The values that I am getting are 0 - 40079 (blue band) and 0 - 40336 (red band). My question is, is there some type of corrections that I need to do? maybe some transformation?
Answer
This information is a bit buried but, if you read the USGS Landsat Surface Reflectance-derived Spectral Indices product guide and the associate processing software guide, you can ascertain that reflectance values are scaled to 16-bit, which is consistent with your observed data range. This processing and rescaling occurs in the LEDAPS (TM4,TM5,ETM+7) or L8SR (OLI) software so, you can track down the USGS documentation for technical details. If you want a 0-1 data range just rescale the data accordingly. One confusing factor is that floating point reflectance values do not always bound 0-1 and when rescaled to 16-bit, in the processing workflow, can end up having large negative numbers. I just bound the lower data range to 0 before rescaling as it is functionally the same as doing this on floating point data.

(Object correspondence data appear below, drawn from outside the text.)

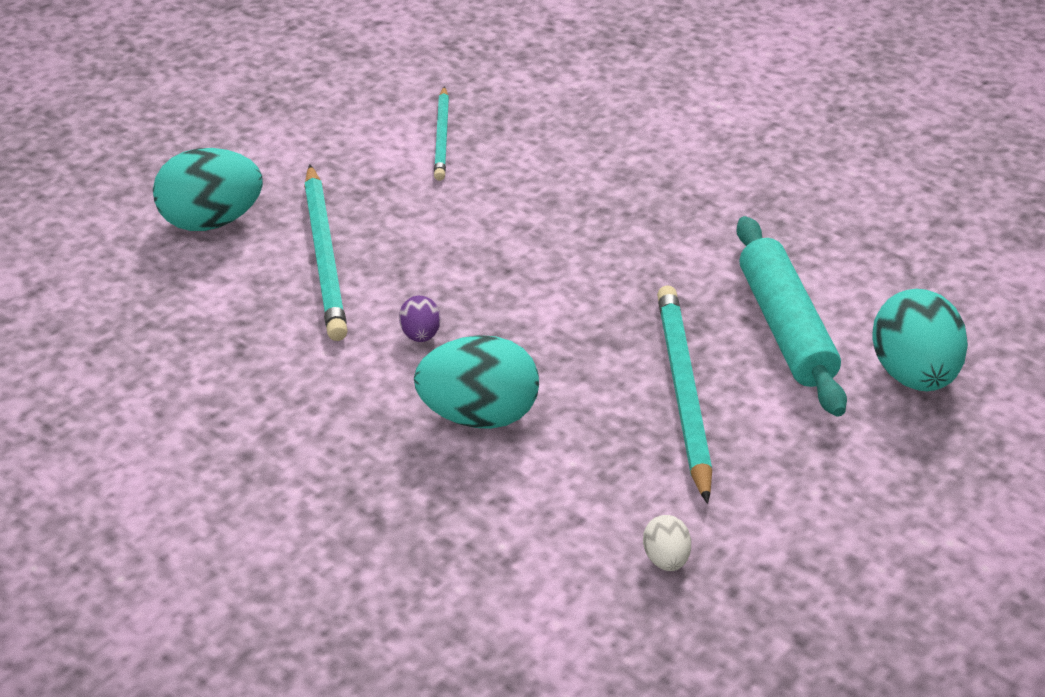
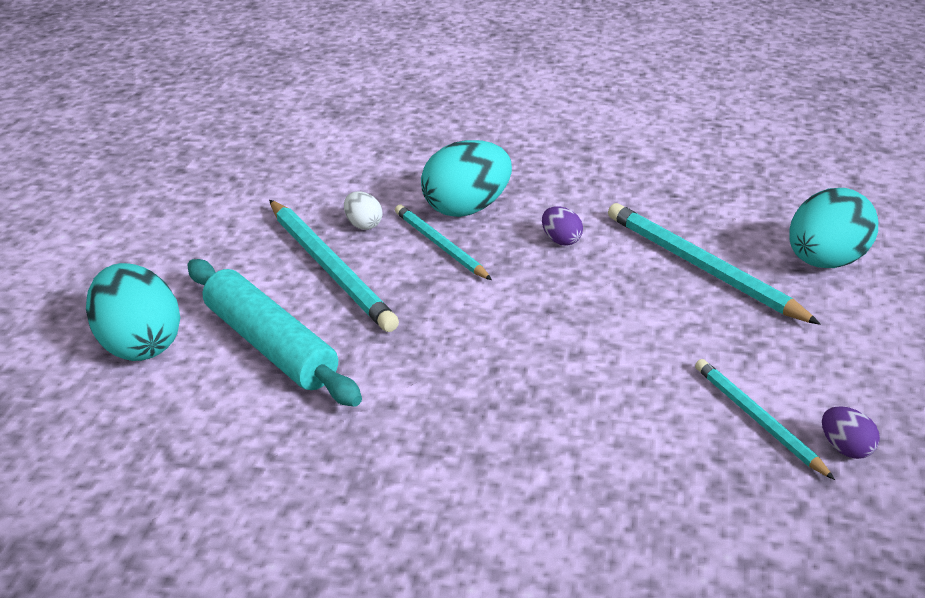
camera: 150 degrees right, 5 degrees down
(407, 103) = (845, 448): none -> purple egg
(548, 376) = (440, 245): none -> turquoise pencil
(666, 559) = (283, 178): white egg -> white egg (363, 224)

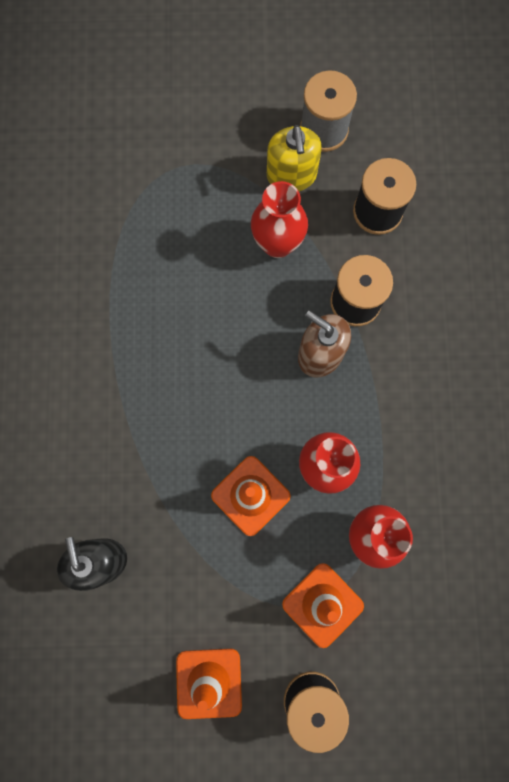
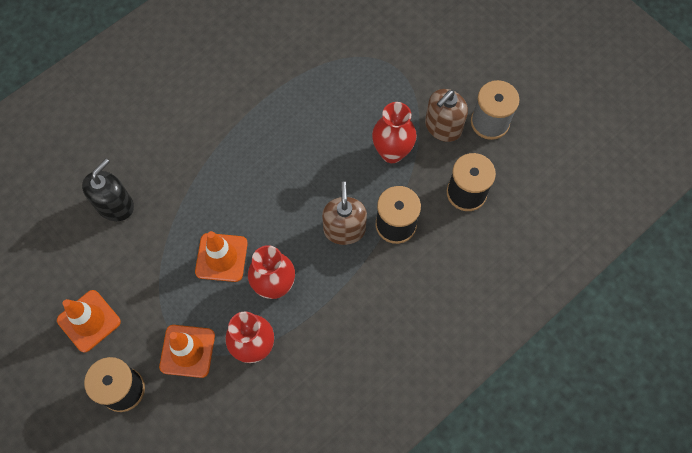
camera: 50 degrees right, 10 degrees down
(291, 175) = (443, 127): yellow soap dispenser -> brown soap dispenser

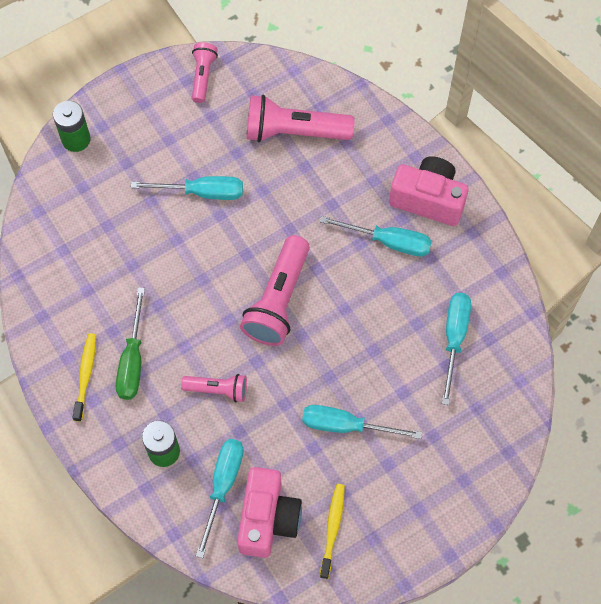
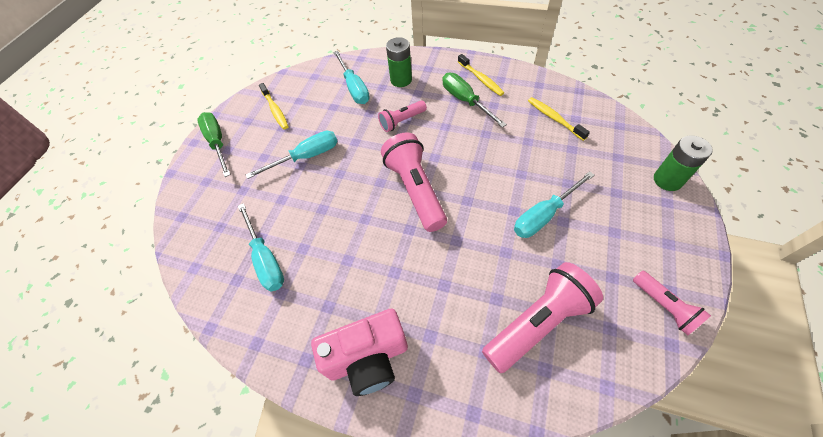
camera: 145 degrees right, 10 degrees down
(80, 266) = (554, 118): none -> yellow toothbrush
(268, 519) = (316, 92): pink camera -> none
(388, 241) = (372, 292): turquoise screwdriver -> none
(424, 529) = (217, 143): none -> green screwdriver

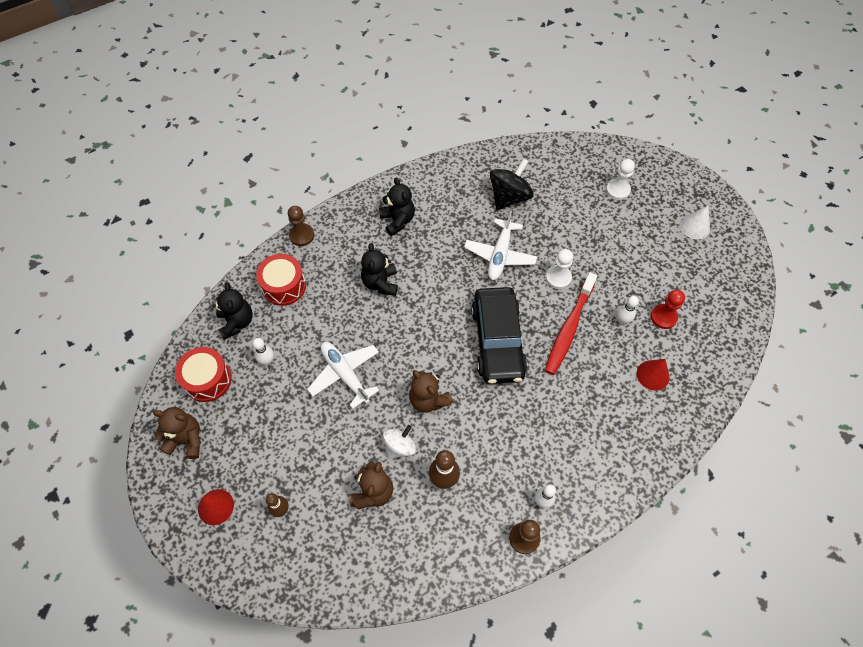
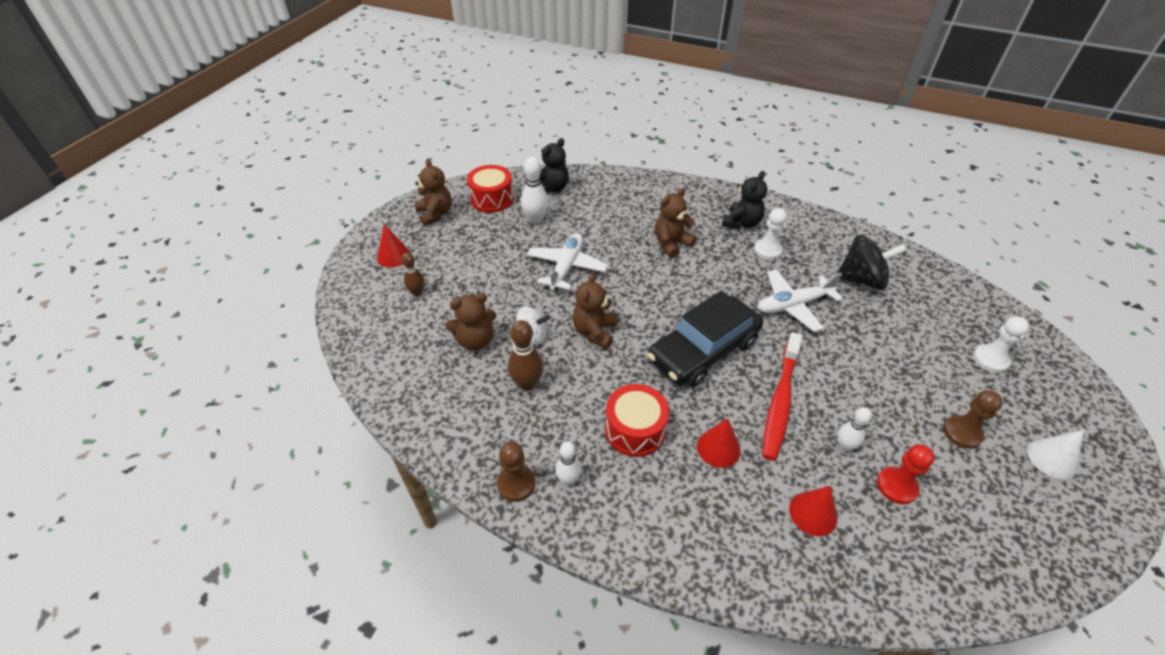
camera: 55 degrees right, 15 degrees down
(267, 361) = (536, 219): white bowling pin -> white bowling pin, size x1.54
(284, 286) = (607, 194): red drum -> red drum (635, 430)
(302, 235) = (661, 180): brown pawn -> brown pawn (962, 433)
(380, 283) = (671, 244): black teddy bear -> brown teddy bear
(558, 277) = (825, 362): white pawn -> white pawn (767, 250)
(569, 328) = (780, 401): red toothbrush -> red toothbrush turned 60 degrees counterclockwise
(578, 392) = (718, 448): none -> red cone

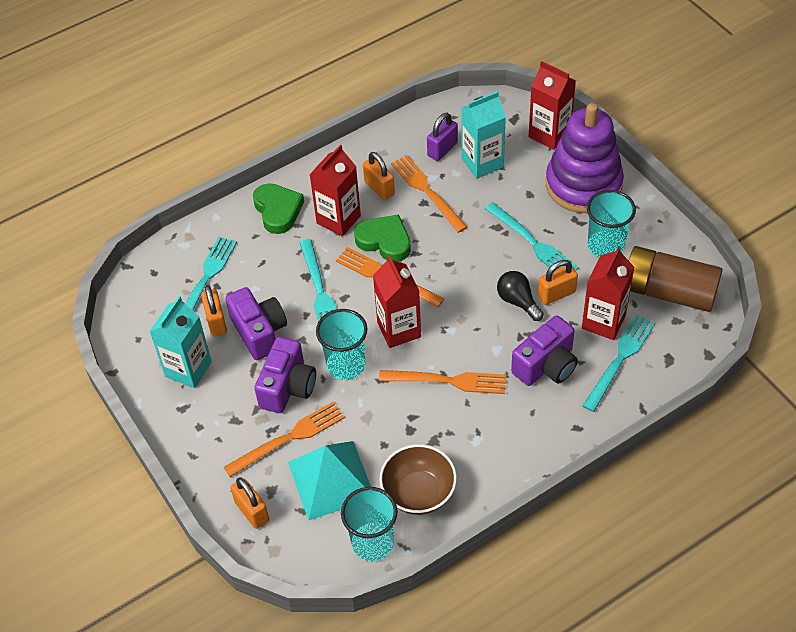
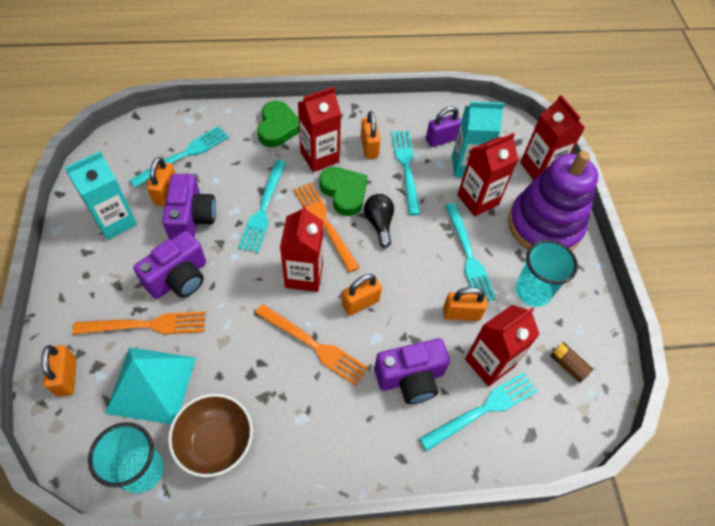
camera: 20 degrees right, 5 degrees up
(346, 365) = (239, 284): turquoise cup -> none
(427, 191) = (406, 168): orange fork -> turquoise fork
(464, 328) = (360, 303): none -> orange padlock
(511, 190) = (477, 200): none -> red carton
(518, 301) = (422, 303): black light bulb -> black light bulb (379, 223)
(668, 292) = (567, 365): brown battery -> brown battery, size x0.41

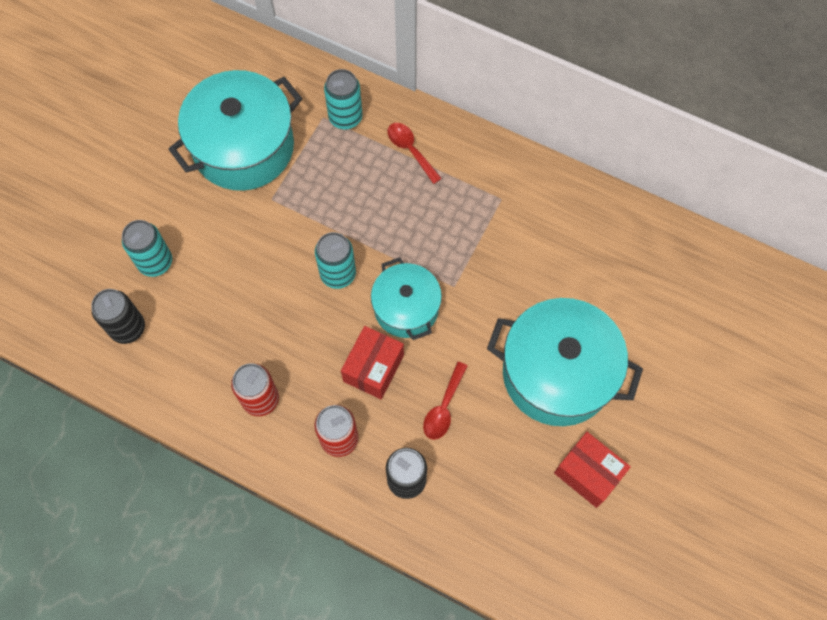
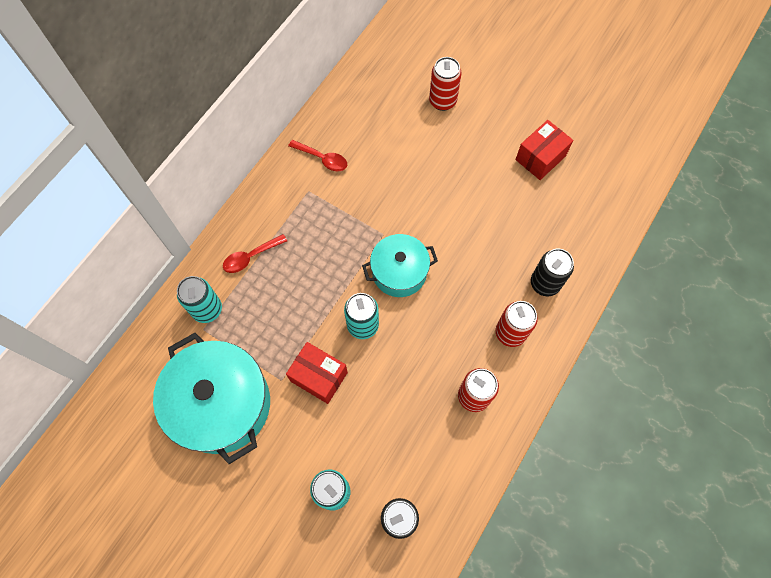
camera: 85 degrees left, 0 degrees up
(373, 368) = (450, 302): red box -> red box (319, 377)
(444, 407) = (486, 251): red spoon -> red spoon (322, 159)
(557, 373) = (462, 168): turquoise pot -> none
(656, 343) = (442, 101): none -> red can

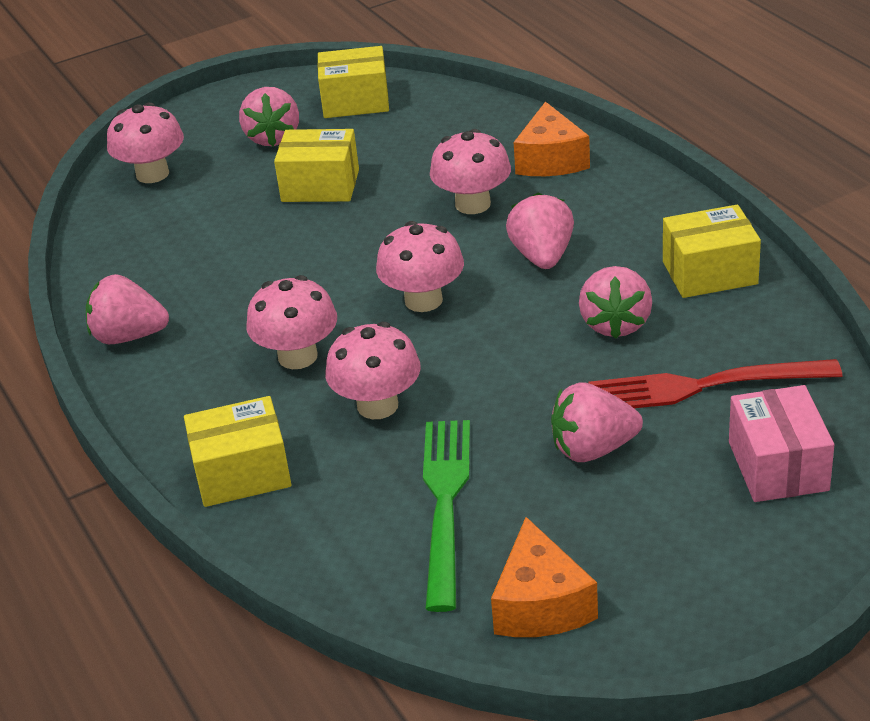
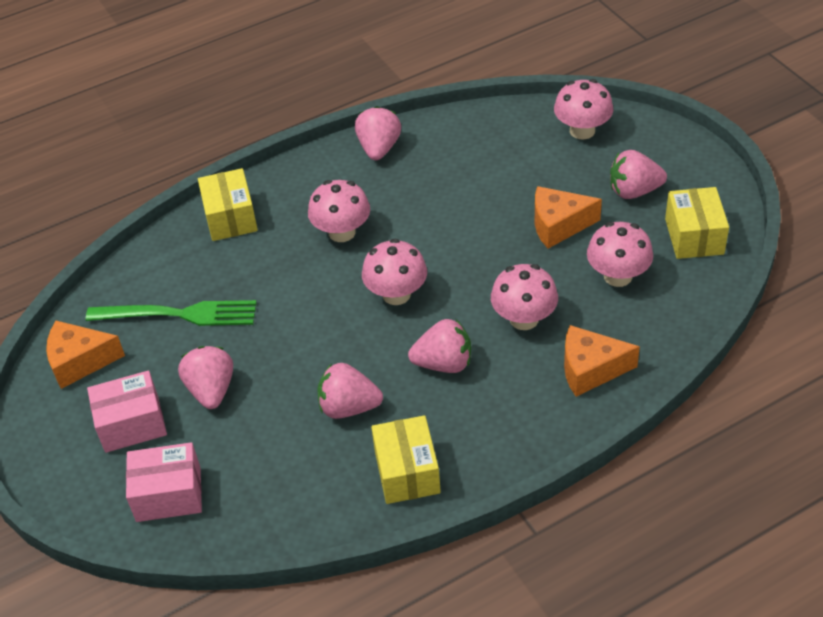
camera: 90 degrees right, 10 degrees up
(320, 186) = (558, 225): yellow box -> orange cheese
(377, 405) = (281, 276): pink mushroom -> pink mushroom (617, 276)
(661, 522) = (132, 424): none -> pink box
(702, 386) = (264, 456): red fork -> none

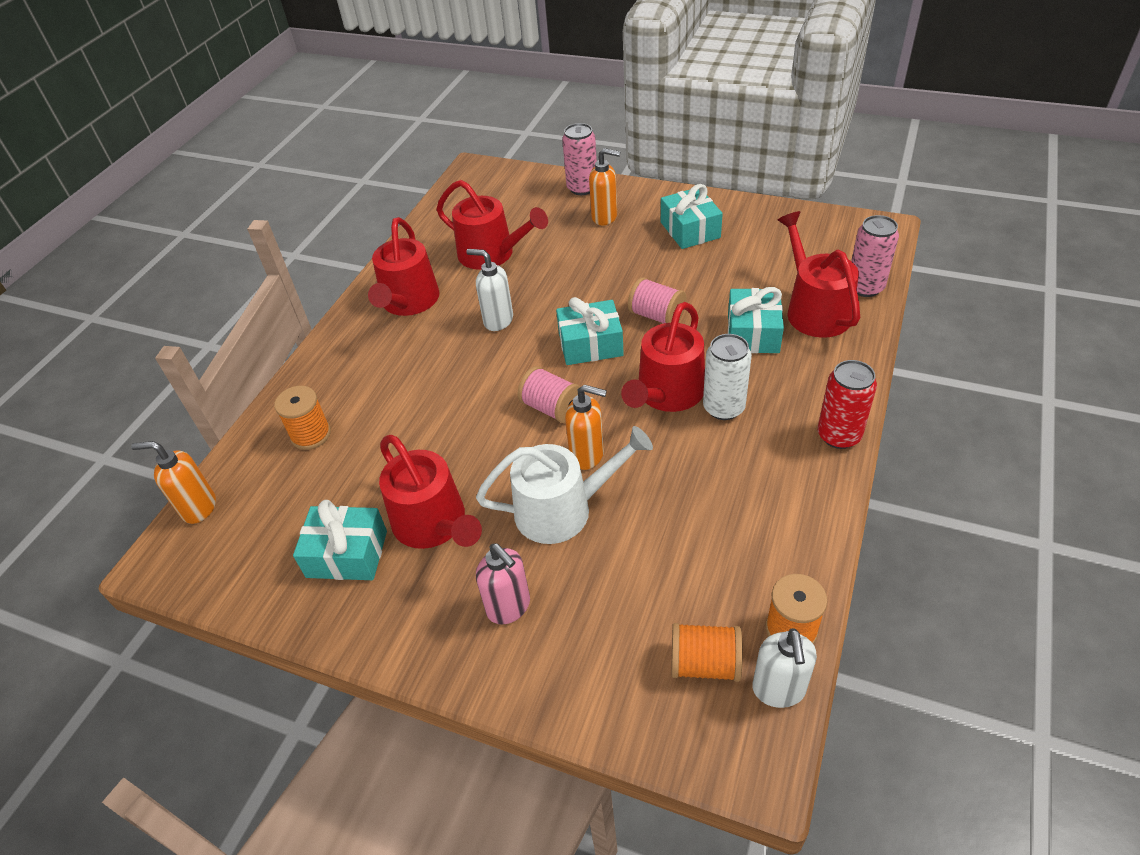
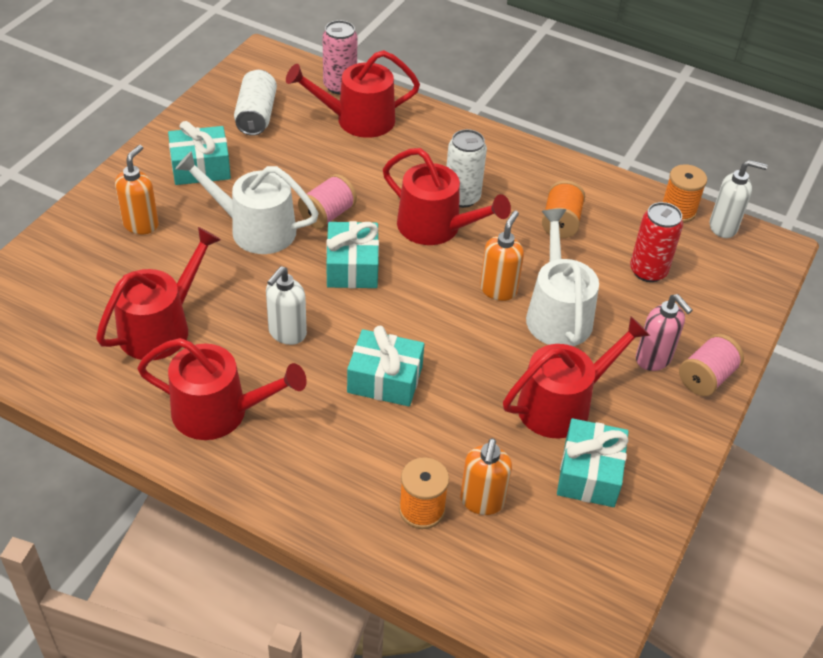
camera: 90 degrees left, 0 degrees up
(198, 508) = (511, 617): orange soap dispenser -> orange soap dispenser (482, 501)
(509, 607) = (653, 359): pink soap dispenser -> pink soap dispenser turned 90 degrees clockwise
(551, 408) = (433, 306): pink spool -> pink spool (706, 378)
(582, 188) = (69, 234): pink can -> none
(620, 277) = (255, 229): none -> white watering can
(705, 663) = (704, 257): orange spool -> orange spool (561, 222)
(753, 333) = (374, 161): turquoise gift -> turquoise gift (385, 379)
(781, 244) = (256, 115): none -> white can
(839, 435) = (507, 145): red can -> red can (648, 271)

As @Mouad Alami pointed out, if you did not request reflectance as part of the data archive and are working with the DN values, it is necessary to apply a simple workflow to convert the data to reflectance. It should be noted that the equations are sensor specific.
If you want to operate on the DN values directly, here is an R example of DN to reflectance for OLI data that gives the general code syntax.
oli.reflectance <- function(x, sun.elev = NULL, multiplicative.rescaling = 0.00002,
additive.rescaling = -0.100000) {
if(!class(x) %in% c("RasterLayer", "RasterStack"))
stop( "x must be raster class object" )
if(is.null(sun.elev))
stop("Must provide sun elevation angle value from SUN_ELEVATION in metadata")
refl <- function(x, m, a, se) {
y <- (x * m + a) / sin(as.numeric(se) * pi /180)
return(y)
}
return( refl( x, multiplicative.rescaling, additive.rescaling, sun.elev) )
}
Model parameters (arguments)
m (additive.rescaling) - Additive rescaling factor (REFLECTANCE_MULT_BAND_x)
a (multiplicative.rescaling) - Quantized calibrated standard product pixel values (REFLECTANCE_ADD_BAND_x)
se (sun.elev) - sun elevation angle (SUN_ELEVATION)
The terms "at-sensor" (4,5,7) and "surface" (8) reflectance are synonymous but are used in the context of the specific sensor as the atmospheric correction algorithms are quite different. The tier 2 products are have terrain and radiometric calibration (cross-sensor and temporal) applied making the bands and indices comparable across scenes. However, this type of temporal comparison should always be carried out on the reflectance data.